Prinsip dari RT-PCR adalah ekstraksi virus RNA disintesis menjadi complementary DNA (cDNA) dengan menggunakan Reverse Transcriptase. Kemudian cDNA digunakan sebagai template untuk PCR yang akan menghasilkan complementary double strand (dsDNA) yang dihasilkan melalui siklus denaturasi, annaelling dan ekstensi yang didukung dengan adanya primer sense, antisense spesifik dan thermal stable Taq Polymerase (Viljoen et al., 2005).
Reaksi RT-PCR konvensional selama ini membutuhkan waktu kurang lebih 4 – 5 jam untuk ekstraksi RNA, proses 40 siklus PCR (denaturasi, annealling dan ekstensi DNA) serta elektroforesis pada gel.

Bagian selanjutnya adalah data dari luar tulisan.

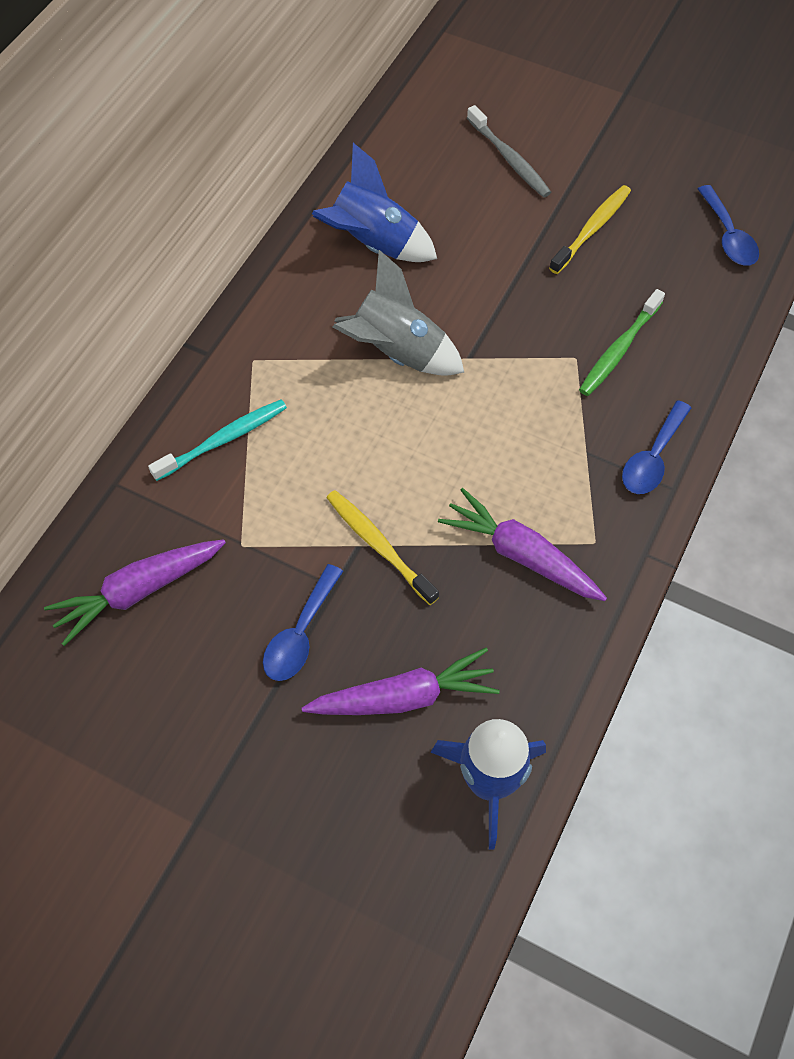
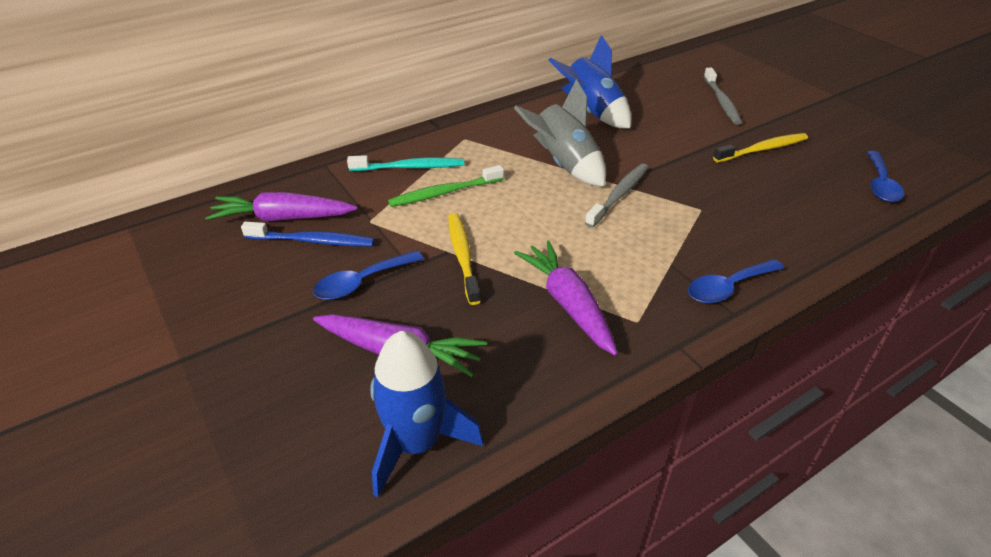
camera: 30 degrees right, 20 degrees down
(200, 606) = (312, 241): none -> blue toothbrush
(483, 375) = (618, 195): none -> grey toothbrush
(619, 349) = (741, 216): green toothbrush -> green toothbrush (445, 192)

Oleh karena itu, saat ini telah dikembangkan suatu teknik terbaru RT-PCT yaitu Real Time RT-PCR (RRT-PCR). Dalam teknik ini, tahap elektroforesis dihilangkan dan hasil langsung dapat dibaca di layar monitor komputer sehingga waktu yang dibutuhkan lebih singkat, kurang lebih 2 jam. RRT-PCR mempunyai sensitivitas 10 – 100 kali lebih tinggi daripada RT-PCR (Trani et al., 2005).
Prinsip kerja dari RRT-PCR ini hampir sama dengan RT-PCR konvensional yaitu denaturasi, annealling dan ekstensi. Namun di dalam RRT-PCR perjalanan reaksi dilihat per satuan waktu (siklus) dalam RRT-PCR digunakan probe (penanda) yang menempel pada cetakan DNA, dimana dalam probe tersebut dilengkapi dengan reporter (pembawa sinyal) dan quencher (penahan sinyal). Jika primer memulai ekstensi DNA, selanjutnya ekstensi DNA yang diperantarai oleh enzim polymerase akan menghantam probe DNA menyebabkan lepasnya ikatan reporter dan quencher. Terlepasnya ikatan ini mengakibatkan terbacanya emisi sinyal reporter oleh perangkat filter dalam mesin Real Time PCR dalam bentuk sebuah grafik penambahan kopi DNA per satuan siklus PCR (Trani et al., 2005).